Weirdly you also get people who, in terms of their actions and desires, probably count as LE, espousing this same sort of situation, but that's a whole other discussion maybe.

So not every CN character is going to say that they ascribe to CN beliefs. They may well spout LG verbiage. The proof though is in the choices they make. Likewise, not every CN character is going to verbalize their beliefs in the same way - you'll get various sorts of Anarchists, Libertarians, Objectivists, and so on and so forth. Put them in a room and you can get some wonderful arguments. And heck, a CN character with 7 Int isn't going to be able to describe what they believe and probably hasn't given it much thought.

Agreed. But I think this isn't "not every", it's "virtually no" (a difference of degree I note - there is considerable agreement here). And the few that DO say precisely what you said, they're the ones who are most likely to be terrible RPers and/or derail the game into alignment shenanigans, because people who espouse visions of alignments that clear and extreme for their characters usually are the people who replace personality with alignment.

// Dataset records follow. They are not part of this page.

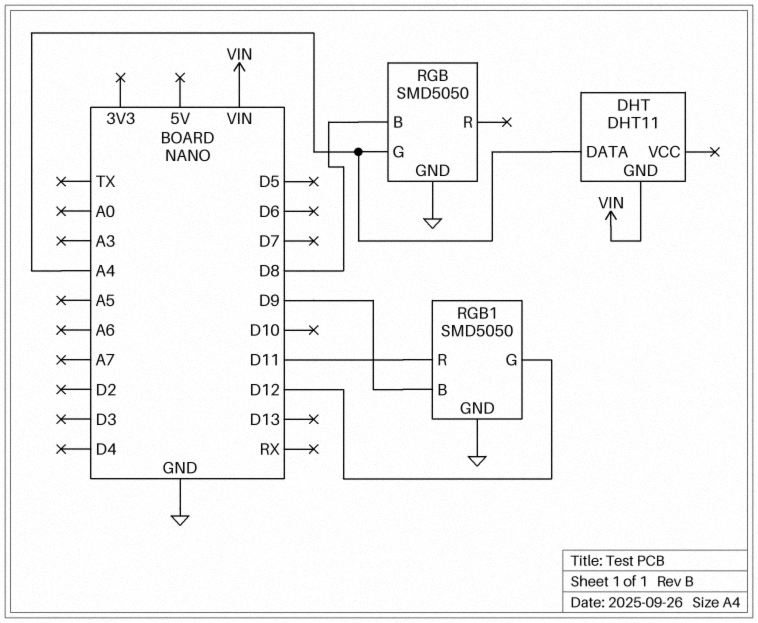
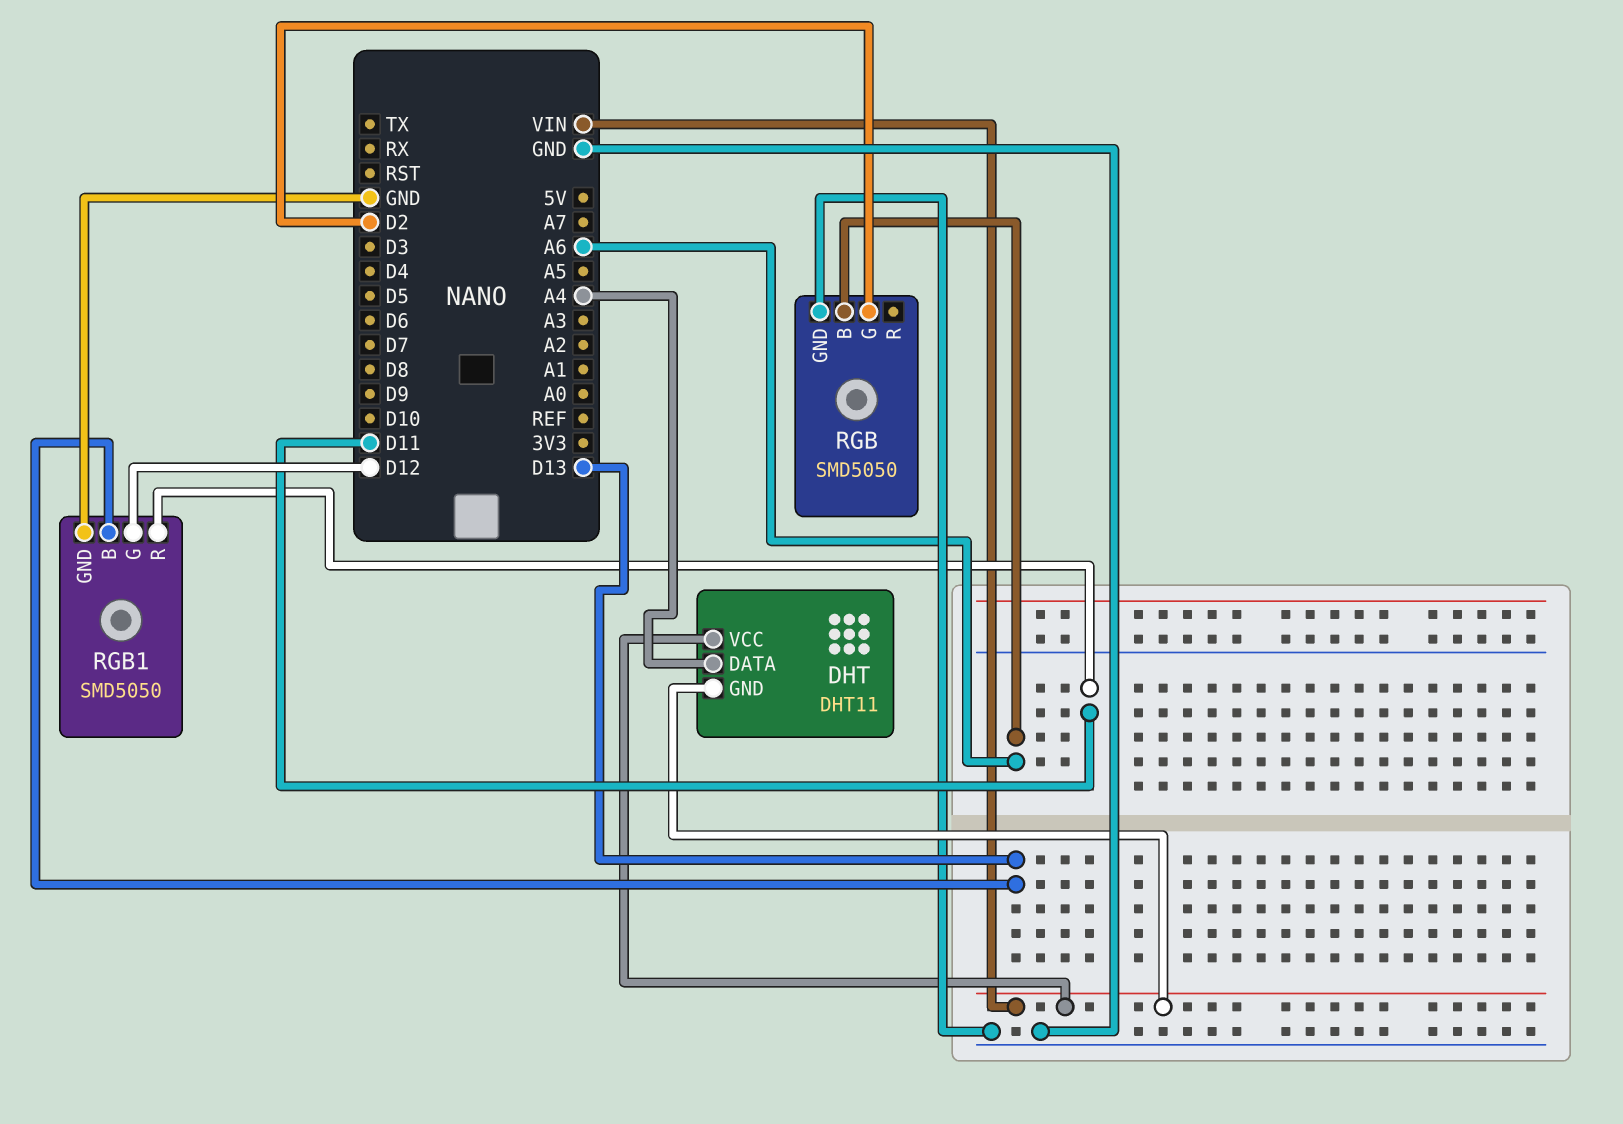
DHT pin VCC: none -> VIN
RGB pin B: D8 -> A6
RGB pin G: A4 -> D2
RGB1 pin B: D9 -> D13

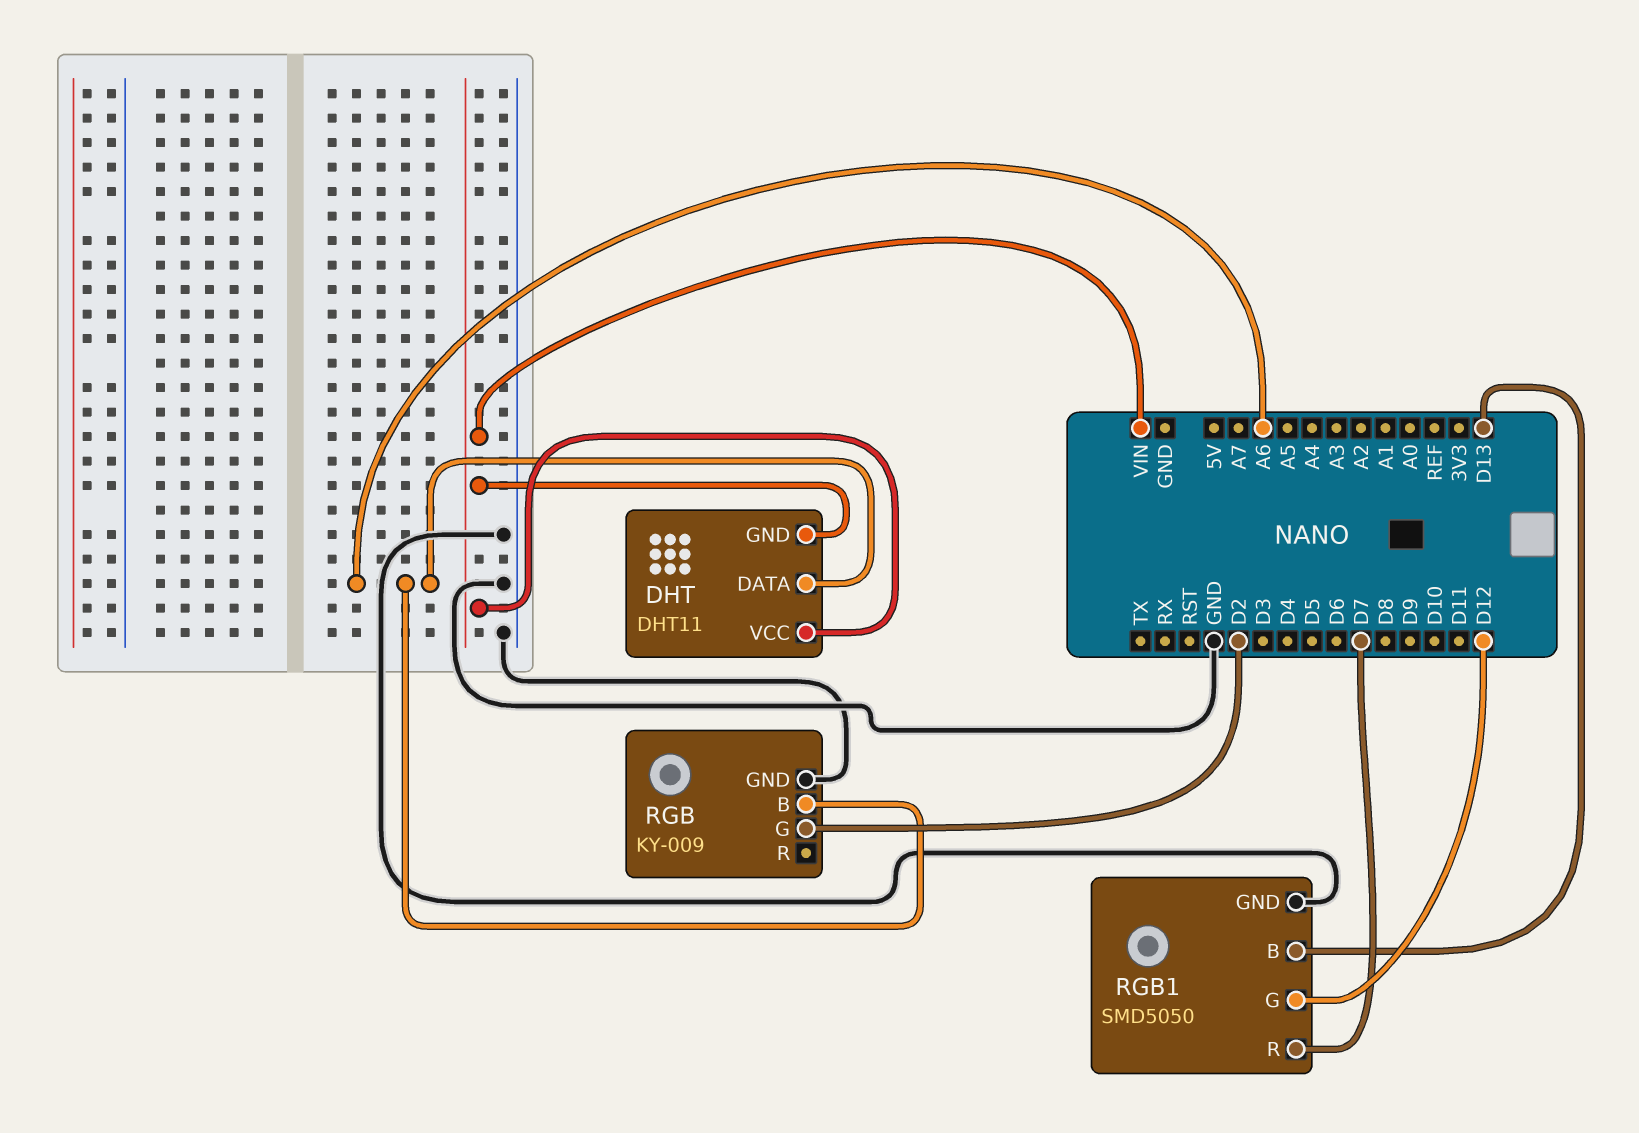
DHT pin DATA: A4 -> A6
RGB: SMD5050 -> KY-009
RGB1 pin R: D11 -> D7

So my position is that vaguer, less reductive, less precise visions of "What CN is" and so on are much more helpful to the game, to understanding alignments, and to good RP than starting with this extreme viewpoint and trying to work backwards to "What an actual person might think".

For example, does Amos or Miller act as if he was himself the best judge of what is right or wrong, or is either a man prone to deferring judgment to others?

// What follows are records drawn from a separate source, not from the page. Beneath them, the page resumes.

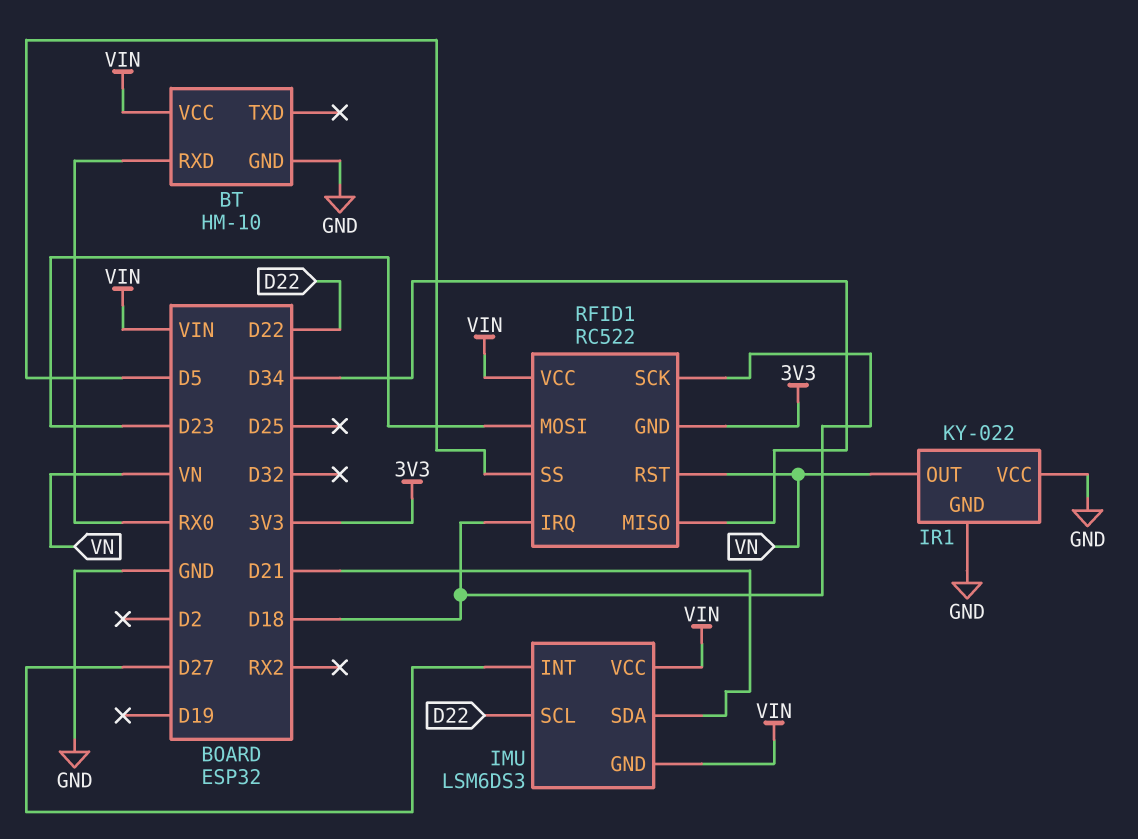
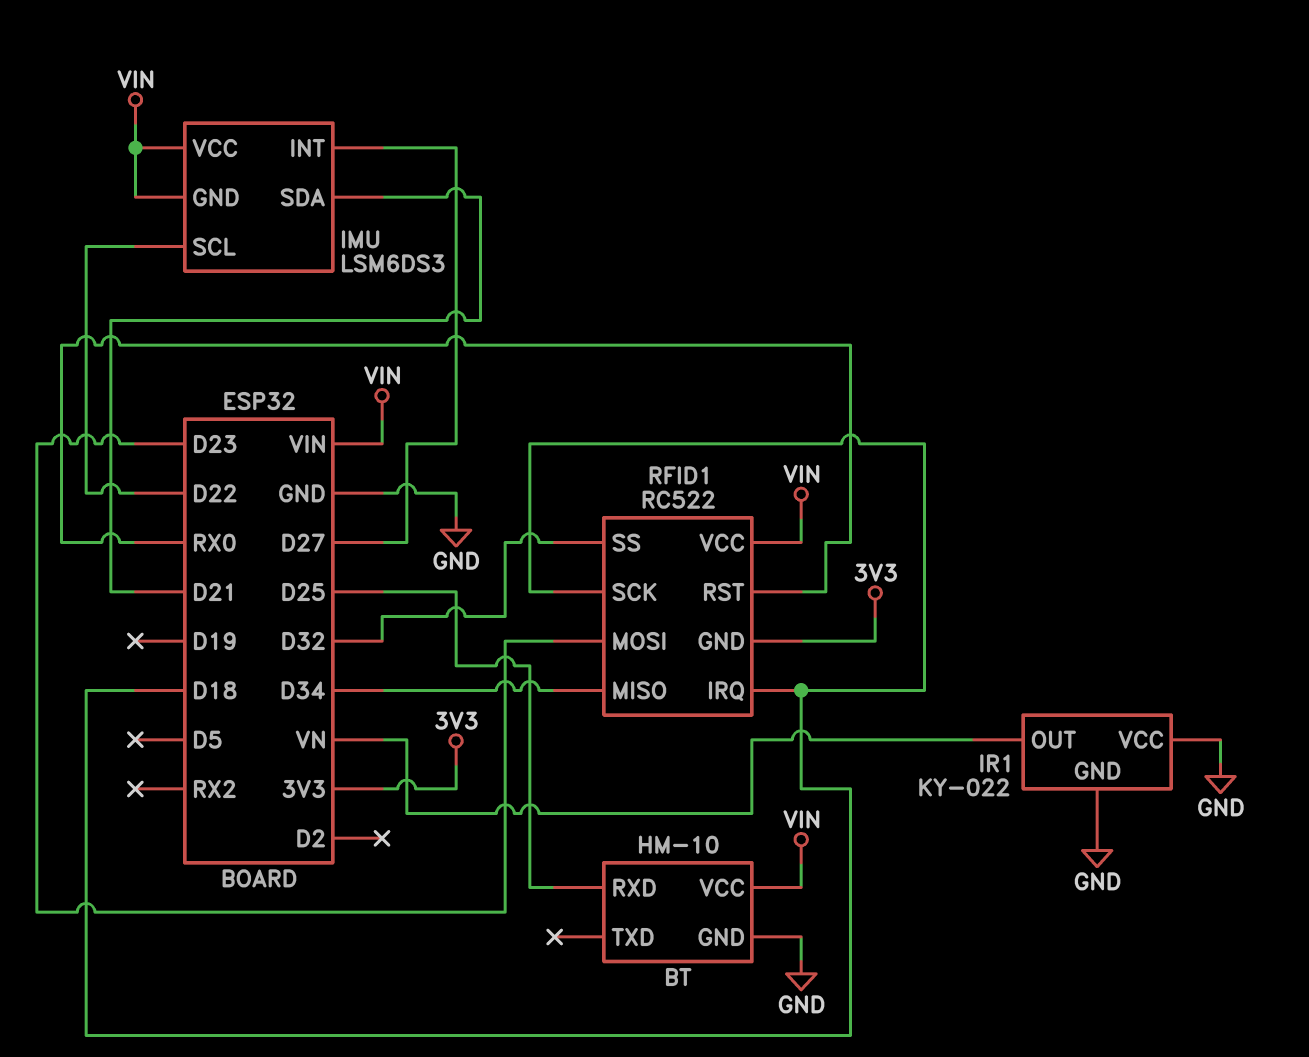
BT pin RXD: RX0 -> D25
RFID1 pin RST: VN -> RX0
RFID1 pin SS: D5 -> D32

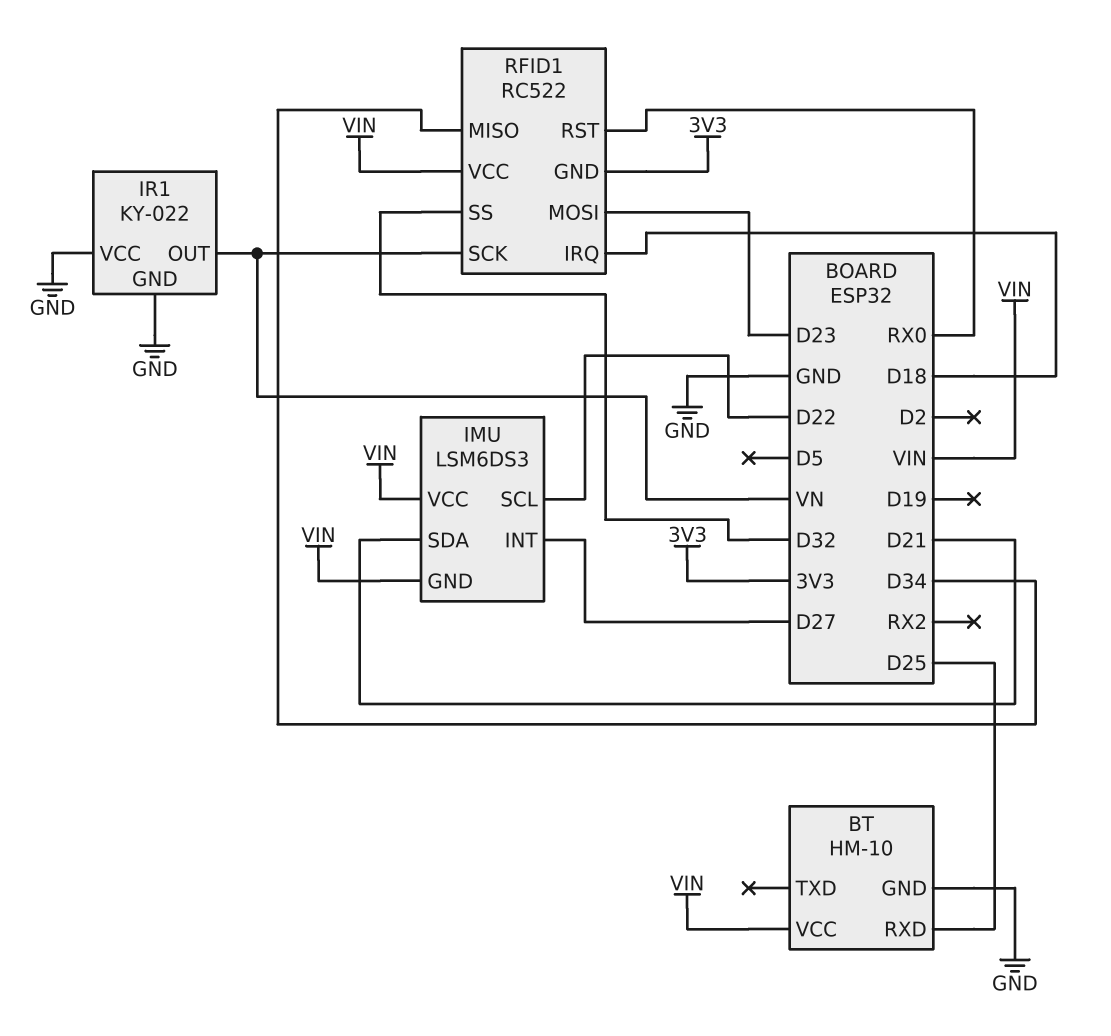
RFID1 pin SCK: D18 -> VN

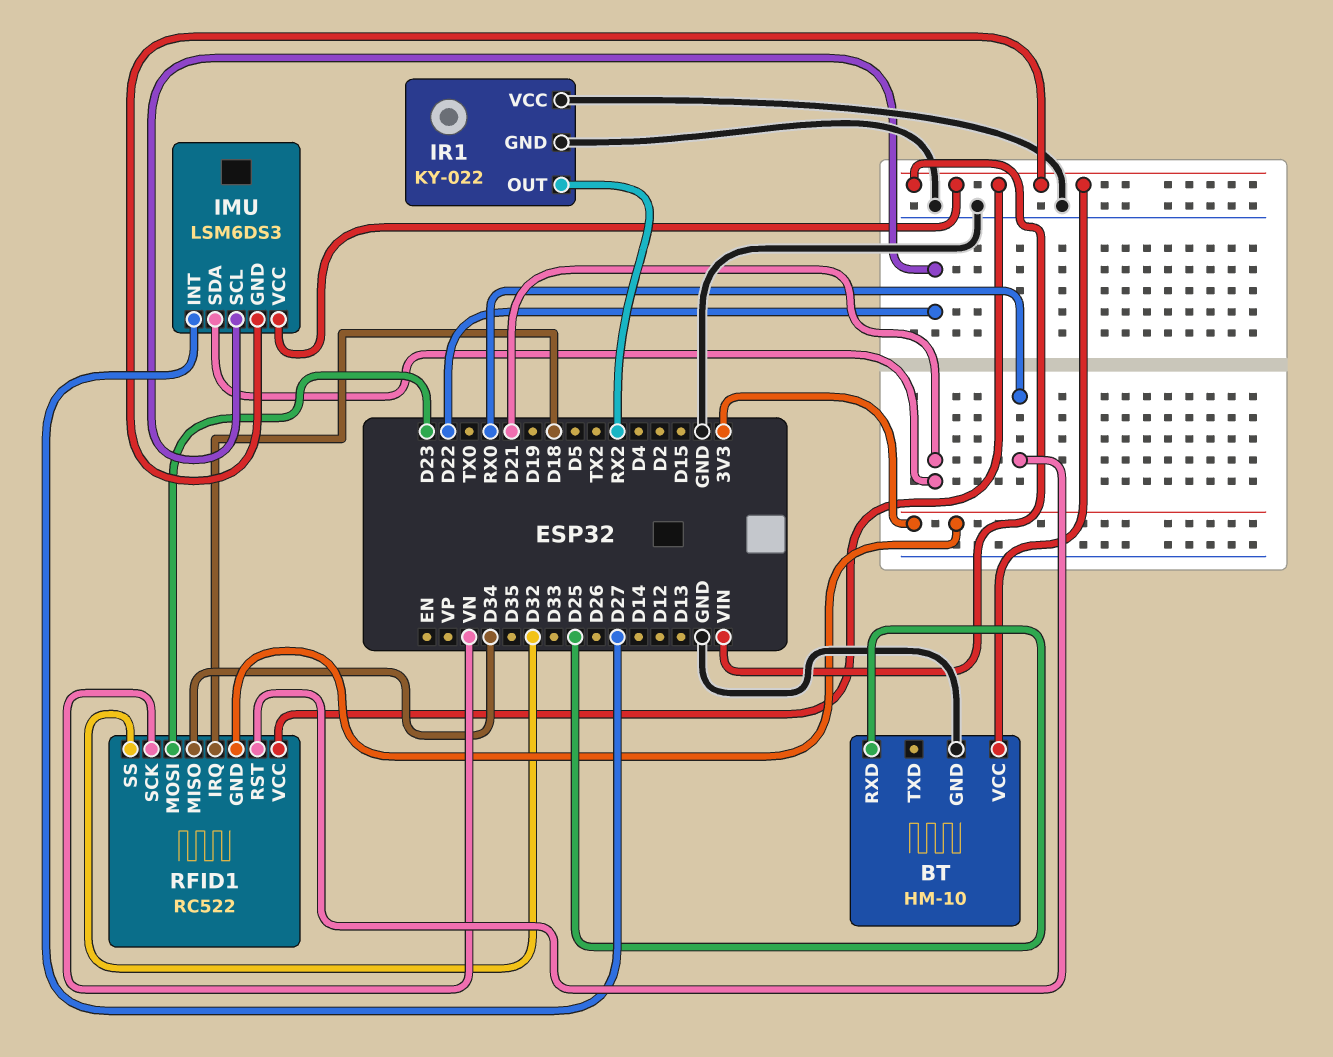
IR1 pin OUT: VN -> RX2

Miller unquestionably and repeatedly acts as if he is the best judge of what is right and wrong (that's like, "his whole deal"), and applies both deontological and utilitarian approaches to right and wrong (not that he could even spell either, let alone define them, god bless him!), resulting in him straight-up killing people and so on. I'd lean towards CG though, because no-one he kills didn't at least strongly arguably benefit the world by being dead, and he's not doing it for his own benefit (indeed the consequences are... never good for him, but he keeps doing what his nebulous and vague but powerful idea of what is "right").

Amos, left to his own devices, literally has no morality (Dexter style) and sees no real value in rules in general. He is intelligent enough to understand that this is a problem and may lead to his death, and that it doesn't make him happy to be this way, though it gives him insight into other amoral people. He has learned to make his decisions based solely on what one person he loves (largely platonic-ly, it seems, at least where I am) and respects thinks. If she told him to kill, he would do so without mercy, question or regret, and when she is threatened, he takes immediate lethal action without having the slightest qualm (even though the situation could likely have been resolved otherwise and the person killed was clearly basically decent). He also expresses personal beliefs about how the world work that are pretty clearly CE by the description you gave ("the churn" as he puts it).
 

I also think Slaads are a poor design. Aside from their chaotic evil behaviour, I just think they don't seem "chaotic" physically - they are too predictable. They ALL look like toads - why? What's chaotic about a toad? Why should chaotic creatures look similar to each other at all? And they are colour coded. That smacks at ORDER to me.

Now anything approaching "pure" chaos should be extremely hostile to life as we know it - even if purely by accident "oops, your arms just floated off into the sunset". I find things like Star Spawn (perhaps with a bit of tweaking) are better representatives of "pure" chaos. Fey are better for the "help or hinder you on a whim" type of moral chaos.